Basically, Chen and the DPP brought together the fringe forces that didn't support the KMT and its hard-fisted economic ways, and then snatched away the presidential office at a time when the KMT had a leadership split. Had KMT's once-popular governor James Soong Chu-yu and its vice president Lien Chan worked together, rather than split the party, it's unlikely Chen would have won.

The new president gave every indication that he would be a president of "all the people" and not just the DPP. He was careful to be respectful to China, assuring it over and again that he would not declare independence. He rallied support from the business community and formed a group of presidential "advisers" made up of Taiwan's wealthiest tycoons. So few expected him to stubbornly adhere to the DPP's bread-and-butter issues.
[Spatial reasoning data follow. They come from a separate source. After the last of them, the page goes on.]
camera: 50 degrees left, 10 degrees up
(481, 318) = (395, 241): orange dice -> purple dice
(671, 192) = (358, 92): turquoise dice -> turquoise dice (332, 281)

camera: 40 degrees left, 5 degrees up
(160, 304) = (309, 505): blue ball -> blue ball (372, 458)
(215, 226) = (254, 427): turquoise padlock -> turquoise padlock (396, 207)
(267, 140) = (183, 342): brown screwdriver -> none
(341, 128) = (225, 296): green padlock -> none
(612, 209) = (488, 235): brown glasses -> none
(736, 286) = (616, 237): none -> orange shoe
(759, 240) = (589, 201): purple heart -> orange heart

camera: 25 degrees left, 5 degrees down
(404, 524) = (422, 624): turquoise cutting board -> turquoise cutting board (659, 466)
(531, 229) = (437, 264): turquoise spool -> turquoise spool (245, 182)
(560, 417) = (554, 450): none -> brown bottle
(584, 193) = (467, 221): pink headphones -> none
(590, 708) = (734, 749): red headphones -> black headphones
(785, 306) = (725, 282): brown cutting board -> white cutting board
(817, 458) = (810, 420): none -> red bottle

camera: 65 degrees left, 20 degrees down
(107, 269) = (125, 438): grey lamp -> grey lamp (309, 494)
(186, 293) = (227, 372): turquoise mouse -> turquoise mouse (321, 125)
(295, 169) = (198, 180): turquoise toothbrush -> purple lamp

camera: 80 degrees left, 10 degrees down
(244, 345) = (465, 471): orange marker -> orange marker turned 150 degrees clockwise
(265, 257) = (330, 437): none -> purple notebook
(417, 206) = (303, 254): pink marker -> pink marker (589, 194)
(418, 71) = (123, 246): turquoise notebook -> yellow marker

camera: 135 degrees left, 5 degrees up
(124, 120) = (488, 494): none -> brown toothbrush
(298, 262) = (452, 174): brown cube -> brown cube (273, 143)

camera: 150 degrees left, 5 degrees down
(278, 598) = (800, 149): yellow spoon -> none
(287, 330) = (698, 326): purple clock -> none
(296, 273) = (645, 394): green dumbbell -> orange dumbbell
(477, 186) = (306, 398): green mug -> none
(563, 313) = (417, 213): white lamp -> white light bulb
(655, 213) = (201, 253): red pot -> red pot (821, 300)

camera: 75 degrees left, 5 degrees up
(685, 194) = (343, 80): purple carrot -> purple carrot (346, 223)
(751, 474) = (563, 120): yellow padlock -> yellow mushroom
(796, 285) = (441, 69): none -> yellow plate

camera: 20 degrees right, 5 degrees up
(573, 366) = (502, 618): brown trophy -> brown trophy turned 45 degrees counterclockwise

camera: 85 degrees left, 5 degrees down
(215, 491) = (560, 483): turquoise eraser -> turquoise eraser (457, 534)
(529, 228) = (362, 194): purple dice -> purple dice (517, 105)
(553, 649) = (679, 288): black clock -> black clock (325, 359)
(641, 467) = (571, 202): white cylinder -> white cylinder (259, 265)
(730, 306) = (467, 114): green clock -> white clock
This explains why many Taiwanese voters were disappointed when his administration announced it would ditch Nuclear Power Plant No. 4, which was already was one-third complete.

Many in Taiwan see nuclear energy as a necessary evil for driving Taiwan's export-oriented economy forward. Even Edgar Lin, Chen's appointed director of Environmental Protection, told me at the president's inauguration party that he might consider completing the No. 4 nuclear plant. [should be OK now]. He said: "I wrote a book years ago titled Anti-Nuclear is Anti-Totalitarian, and now that the totalitarian KMT is out of power, we in the DPP have achieved our objective. We are now the ruling party and we must consider all opinions before we enforce an absolute anti-nuclear policy."

But neither Chen nor Lin foresaw the vigilance of the environmentalists. Many of the DPP's early founders came from the environmental movement, and Chen in the end decided that he had to keep his word — his campaign promise — and stick to traditional DPP policy, even if it meant losing majority support on this issue. However, he failed to realize the dramatic effect dropping the power station would have on the public at large. Many citizens in Taiwan are concerned about only one thing: their livelihoods, which have improved so much in the past 30 years. That meant having a pragmatic economic policy, including on environmental issues, that would allow the island to remain an export-oriented powerhouse. Chen's first premier, ex-KMT defense minister Tang Fei, understood this. He knew that Plant No. 4 stood not only for nuclear energy but for Taiwan's vitality. That's why he chose to resign as Chen's head of government in September rather than obsequiously submit himself to orders from the DPP.

Since Chen's election, Taiwan's once-buoyant stock market has collapsed from a high of 10,000 down to the 5,000 level. Economists estimate that more than $10 billion in foreign exchange has fled. Luckily, Taiwan still has some $110 billion in foreign-exchange reserves, and this will prevent an economic meltdown. Taiwanese voters are mad at Chen, but they're apparently not mad enough to kick him out of office. According to the most recent polls, only 57% of those questioned support a recall referendum as proposed by the KMT. However, the same polls indicate that up to one third of those who voted for Chen regret their decisions.

It's time for Chen to seriously consider what being president of "all Taiwanese" means and to focus on restoring people's confidence in his ability to work for the greater benefit. And if that entails finishing Power Plant No. 4 but placing a moratorium on all future nuclear power plants, then he should do it. Once a master politician, Chen should know the art of compromise. He needs to practice that art. Otherwise, he won't survive.